# New pictures of my planted tanks



## peachii (Jan 6, 2013)

Anyone think my jungles need a trim?


----------



## MattsBettas (Dec 18, 2012)

Awesome as always, peachii! Love the jungles... Don't trim them unless the clippings are coming my way! (Kidding, of course)


----------



## Budgiebonkers (Apr 13, 2014)

Id love if my tank looked like that but im lacking plants since im not sure where to get different varieties mine only have a melon sword.


----------



## Tree (Sep 29, 2013)

Welcome to the Jungle! XD

I love the jungle feel to tanks. =)


----------



## peachii (Jan 6, 2013)

Thanks all!


----------



## Polkadot (Feb 10, 2013)

WOW to them all!


----------



## BasilBetta87 (Jan 15, 2011)

Do you have any more shots of the 3 gallon?


----------



## BlueLacee (Dec 8, 2013)

Ow, they are beaituful


----------



## Blue Fish (Jun 11, 2012)

I love when you post pictures!
And I agree with the others, you can still see some water in there, no need for a trim yet, lol!


----------



## peachii (Jan 6, 2013)

The 3 gallon BVS tank, a couple more pictures.


----------



## MameJenny (Jun 11, 2012)

They look great to me! You sure can grow plants! Is the 3 gallon a JBJ picotope?


----------



## Betaphototramp (Apr 13, 2014)

Awesome tanks. You really have a wet green thumb. I'm in the middle of cycling a new 10 gallon setup and by next weekend I will start planting. Seeing your tanks has given me some very needed ideas.


----------



## peachii (Jan 6, 2013)

It is a JBJ, I love the size and shape of the tank - however the customer service from JBJ was horrendous. Completely awful, we ordered straight from JBJ took the tank forever to get here. When it got here it had no light or filter.
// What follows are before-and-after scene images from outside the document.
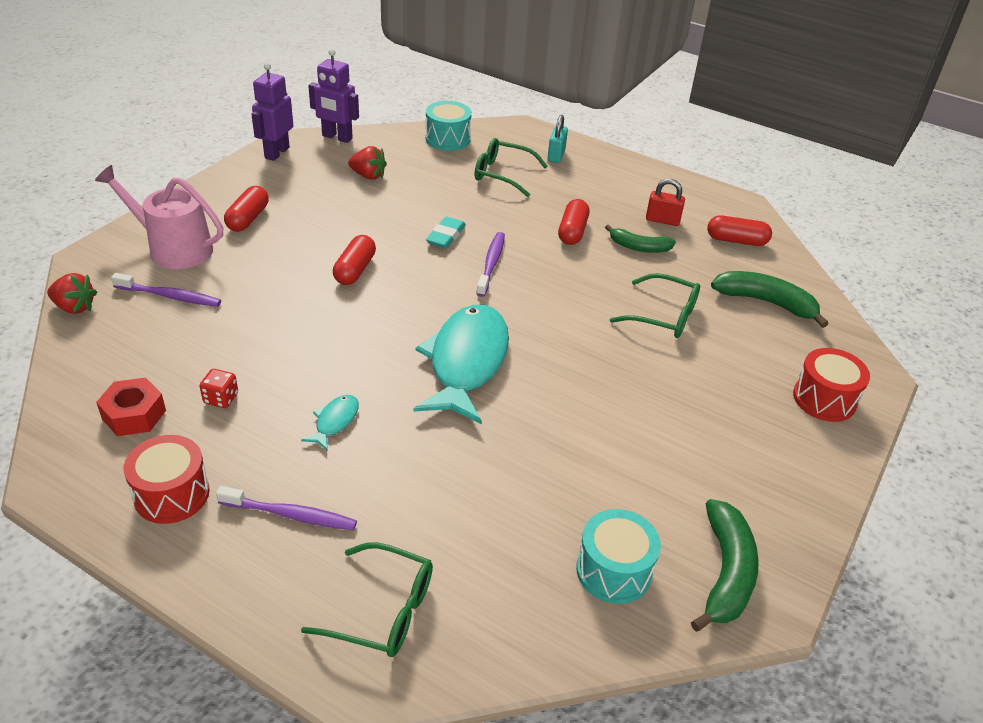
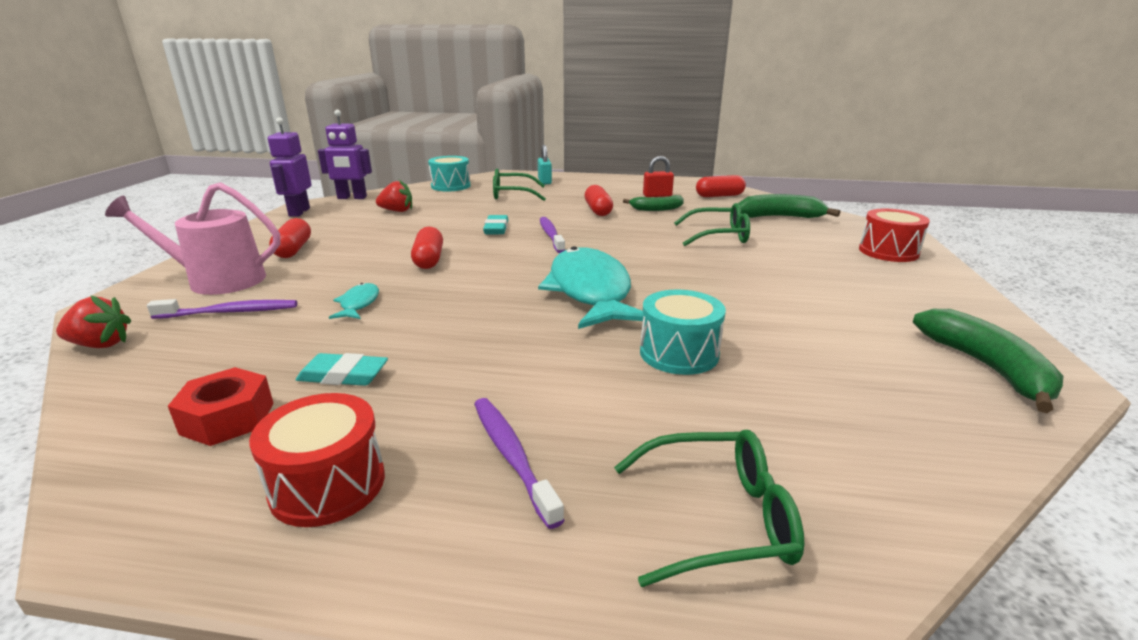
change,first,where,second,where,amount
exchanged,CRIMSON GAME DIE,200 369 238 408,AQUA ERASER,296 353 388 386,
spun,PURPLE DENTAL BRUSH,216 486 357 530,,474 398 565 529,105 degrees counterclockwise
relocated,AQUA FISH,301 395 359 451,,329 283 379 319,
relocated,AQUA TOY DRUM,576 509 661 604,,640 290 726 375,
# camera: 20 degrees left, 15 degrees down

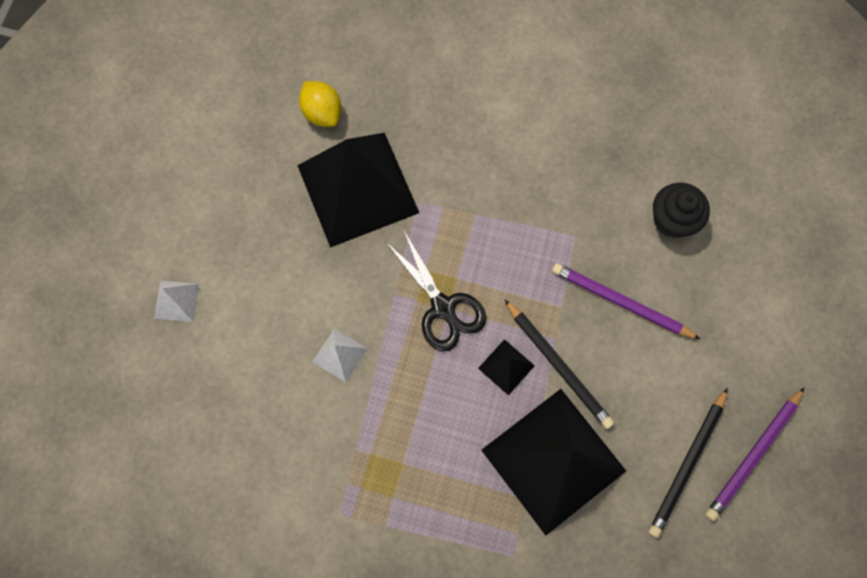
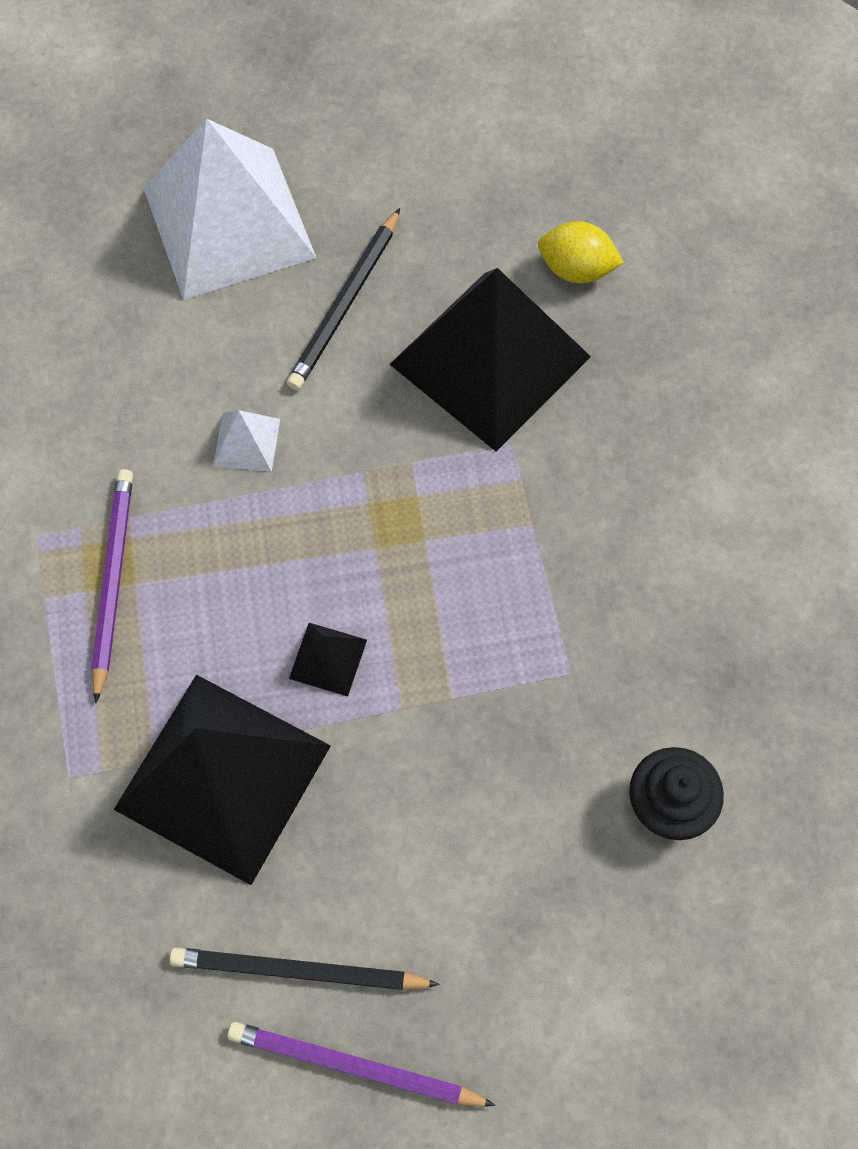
change,first,where,second,where,amount
size,PURE WHITE PYRAMID SHAPE,154 281 199 322,,143 118 316 300,x2.48
spun,GOLDEN CITRUS FRUIT,299 81 342 127,,538 221 624 283,75 degrees clockwise
missing,BLACK SHEARS,385 231 486 352,,,
relocated,BLACK WOODEN PENCIL,504 299 614 429,,287 208 400 390,
relocated,PURPLE WOODEN PENCIL,552 263 700 339,,91 469 133 703,
# camera: 65 degrees right, 5 degrees down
Took another 2-3 weeks for them to send it. I'm pretty sure they sent a reject tank, the silicone looks horrible and the tank isn't centered correctly on the bottom. Don't order from JBJ - order it from someone else if you really like this tank - my suggestion is just go with a different brand tank. I really wanted a new glass tank but hindsight, wish I would have gone with a TruAqua tank.


----------



## MameJenny (Jun 11, 2012)

Yikes, sounds like a terrible experience. I got my Picotope from Dr Foster & Smith and I had no trouble. Had no idea JBJ was a bad company, I've never had trouble with my tank. :shock:


----------



## Stone (Jan 6, 2013)

Well besides for the poor customer service, they pretty much acted like they did not care, their excuse for the tank taking so long was because they were "short handed" and everyone was at a trade show, so too busy to take care of customers I guess?, and the light to me seemed pretty cheaply made, and the filter was noisy so between the crappy customer service and the month it took to get the tank and the 2 weeks it took to get the crappy light and filter, I will never give them another dime lol


----------



## AndreDecasa (Apr 9, 2014)

NOOO!
Dont trim it! ITS LIKE GIVING A HAIRCUT TO RAPUNSEL. 
Never trim.


----------



## Riverotter (May 15, 2013)

I see some pink and blue snails!

Your tanks are lovely! They should put "Aquatic Gardener" under your name.


----------